Writes to RedisRaft are consistent because they are applied only after being replicated to a majority of nodes.

Reads are also consistent since they're implemented as quorum reads. However, it's possible to disable quorum reads if you want to trade consistency for improved performance. This is discussed in detail below.

Stale reads

The main consistency concern for a read is to avoid a stale read: that is, reading from a node which is no longer a cluster leader.

Most of the time, a node that is not the cluster's leader will be aware of this, refuse the read, and redirect the client to the true leader. This is, however, not always the case. Consider the following scenario in a 5-node cluster:

  1. Node A is the current leader.
  2. A network partition occurs, and node A is no longer able to communicate with
    the other nodes (i.e., nodes B, C, D, and E).
  3. The other nodes detect that node A is no longer available, and they elect a new leader: node B.
  4. Clients in the same network partition as node B immediately begin sending their writes to node B.
  5. Node A is not yet aware that it is partitioned and thus no longer a leader; therefore, node A is willing to handle reads from clients on its side of the network partition. These are stale reads.

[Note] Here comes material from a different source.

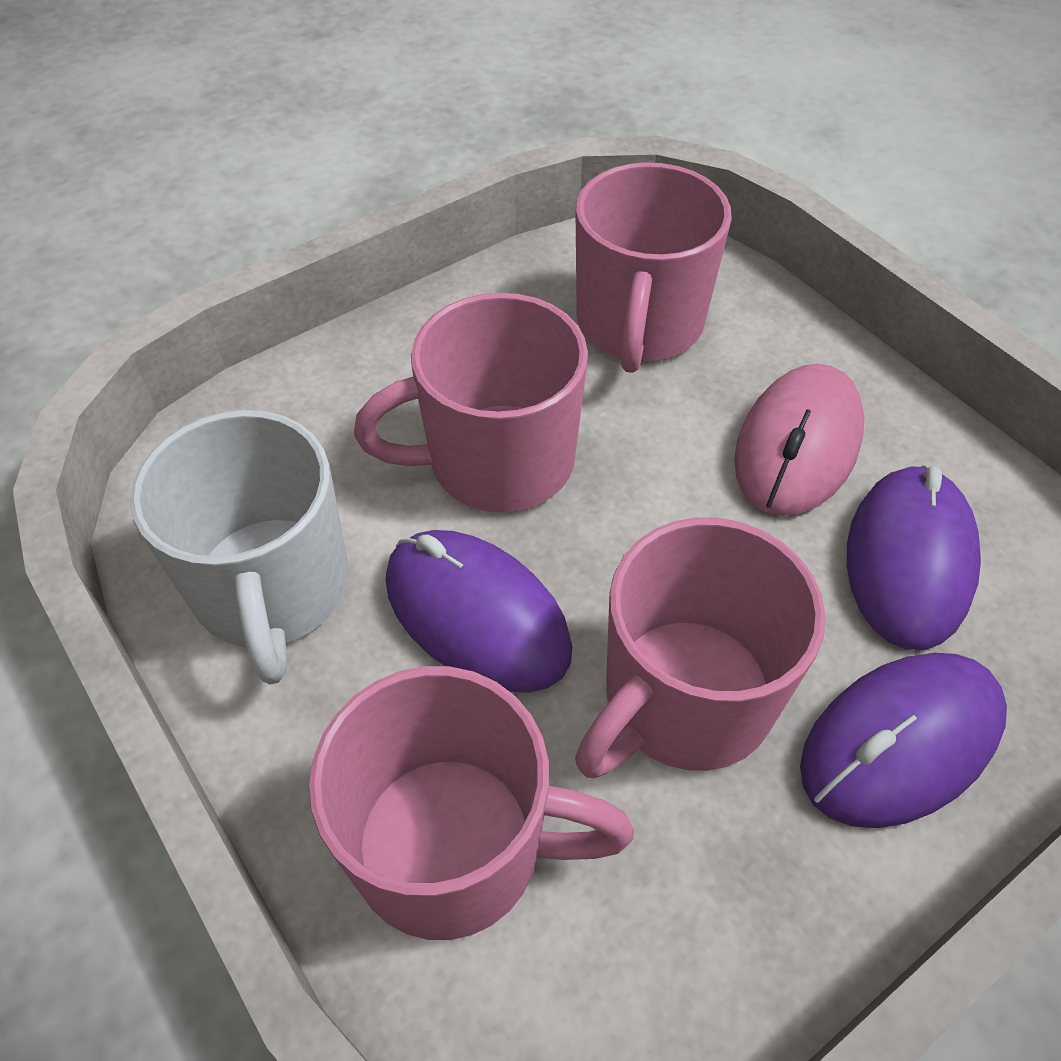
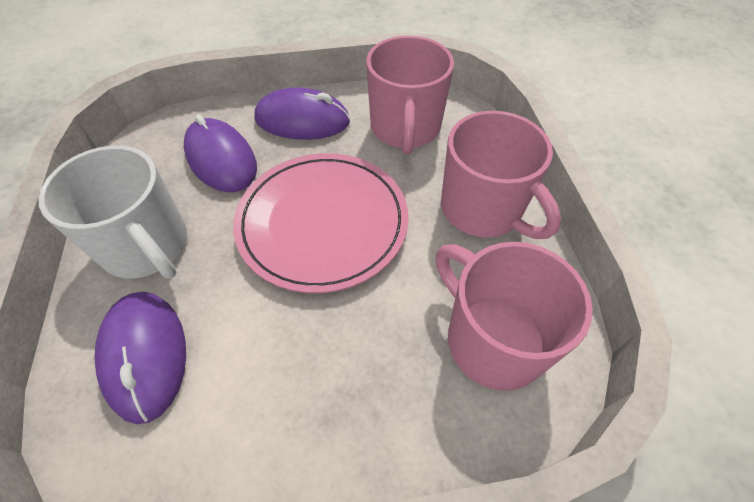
pink mouse: 1 -> 0
pink mug: 4 -> 3
pink plate: 0 -> 1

There are two things to note about this scenario:

  1. One could claim that node A relies on the same time-based thresholds as the rest of the cluster and that it should therefore initiate re-election (and fail) at the same time. While practically this may be true in many cases, it makes dangerous assumptions about the behavior of clocks and system time.
  2. The reason this applies to reads but not to writes is that writes require an explicit consensus.

Quorum Reads

By default, RedisRaft uses quorum reads to eliminate the risk of stale reads. Quorum reads are handled in a very similar way to writes: the leader confirms with a majority of the cluster nodes that it is still a leader before replying to the client.

(Technically, quorum reads could go through the Raft Log, but that would be extremely inefficient as it would bloat the log with meaningless entries, since reads don't modify the dataset).

It's possible to disable quorum reads to trade consistency and the risk of stale reads for better read performance. To disable quorum reads, use the quorum-reads no configuration directive.